B. UN SYSTÈME D'ÉVALUATION DONT LE CARACTÈRE COMPLEXE ET OBSOLÈTE EST DÉNONCÉ UNANIMEMENT

1. Les règles complexes de l'évaluation des propriétés bâties

La valeur locative cadastrale (VLC), déterminée par le centre des finances publiques territorialement compétent, correspond au loyer normal que le bien est susceptible de produire à la date de référence qui est celle de la dernière révision intervenue.

Cette définition simple a donné lieu à des mécanismes particulièrement complexes pour sa mise en oeuvre. Les règles d'évaluation varient selon les natures de locaux (d'habitation ou professionnels) et au sein même de ces deux catégories.

a) Les trois catégories de locaux professionnels

Les 3,3 millions de locaux professionnels (contre 33 millions de locaux d'habitation) sont évalués selon plusieurs méthodes, régulièrement critiquées pour leur complexité et leur obsolescence.

Les locaux commerciaux sont évalués selon trois méthodes :

- pour les locaux loués au 1 er janvier 1970, on utilise le montant stipulé dans le bail en 1970. Cette méthode concerne environ 5,5 % du parc ;

- pour les locaux non loués au 1 er janvier 1970, l'évaluation s'effectue par comparaison aux immeubles types présentant des caractéristiques similaires (cette méthode concerne 93 % des locaux) ;

- à défaut, le local fait l'objet d'une appréciation directe par les services fiscaux sur la valeur vénale (1,5 % des locaux).
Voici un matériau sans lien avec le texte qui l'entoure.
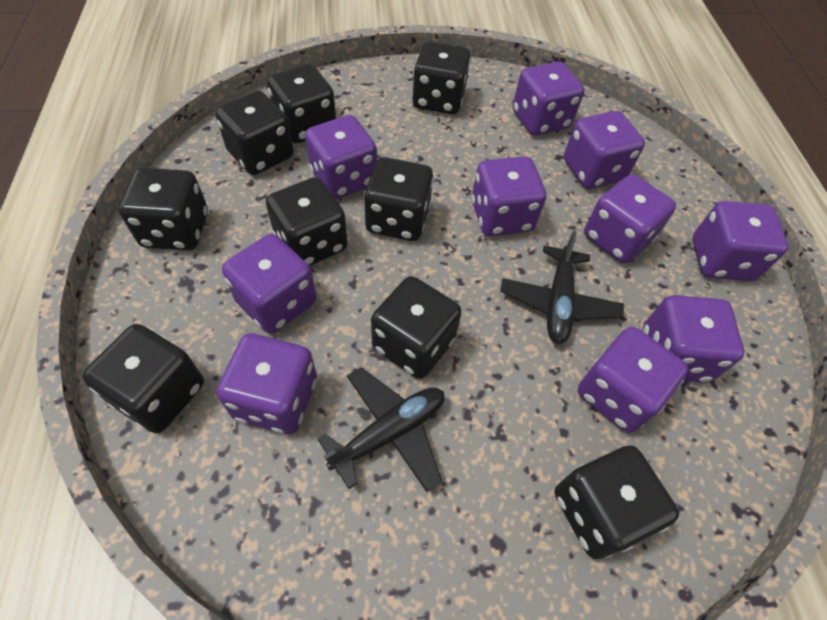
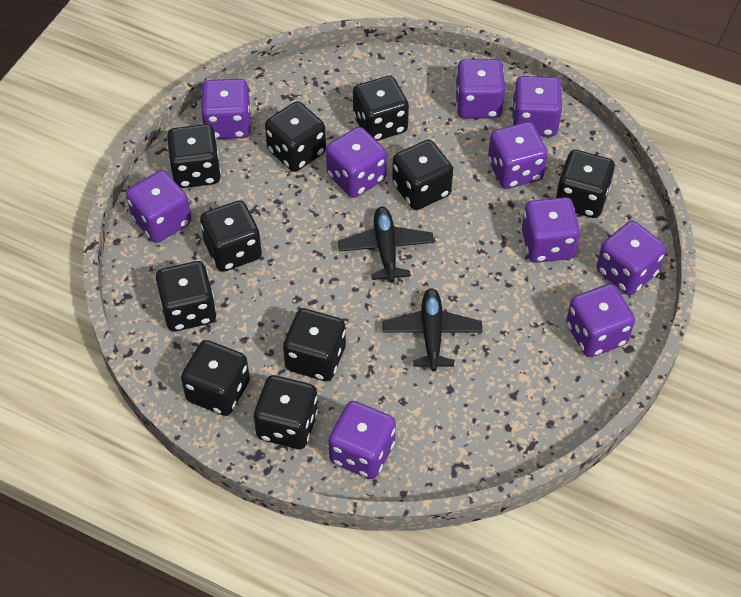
black dice: 9 -> 10

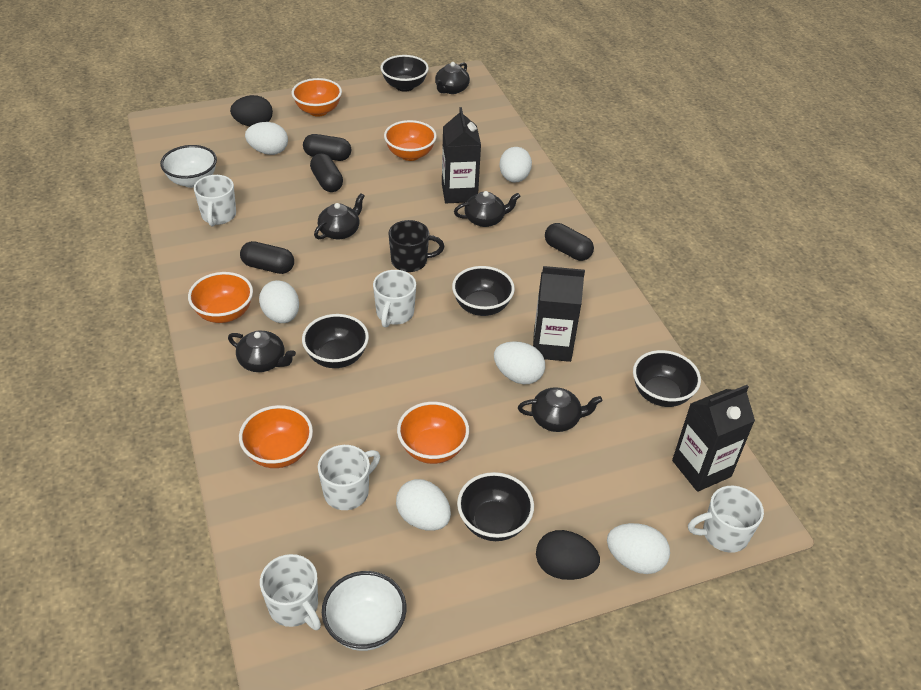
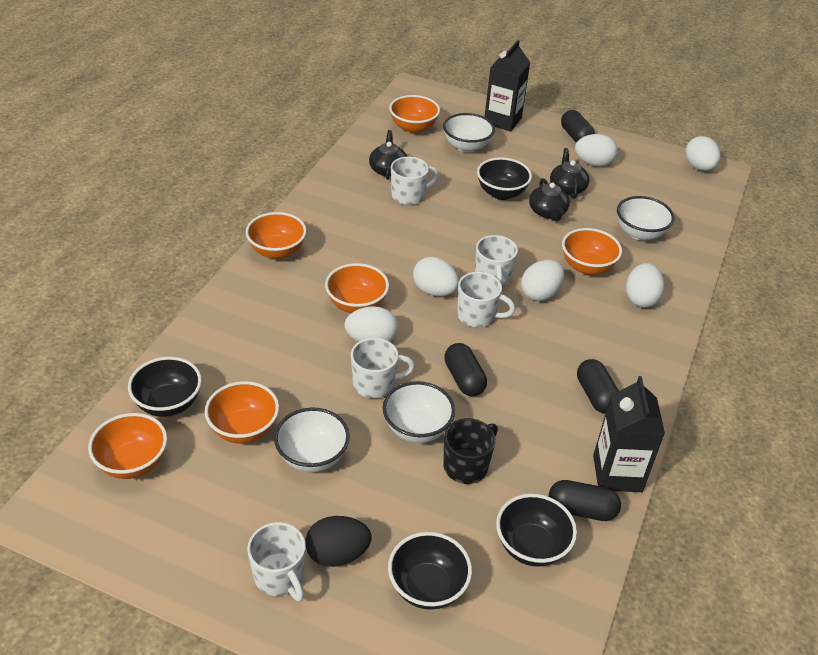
black bowl: 5 -> 4
black carton: 3 -> 2
black egg: 2 -> 1
black teapot: 5 -> 3
orange bowl: 5 -> 6
white bowl: 2 -> 4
Pour la quasi totalité des locaux industriels , la valeur locative est déterminée selon une méthode comptable à partir du prix de revient des différents éléments des immobilisations imposables éventuellement revalorisé selon un taux d'intérêt qui fait intervenir, pour les équipements et biens mobiliers (EBM), leur durée d'amortissement et leur date d'acquisition. Cette méthode assure que les valeurs retenues sont conformes à la réalité.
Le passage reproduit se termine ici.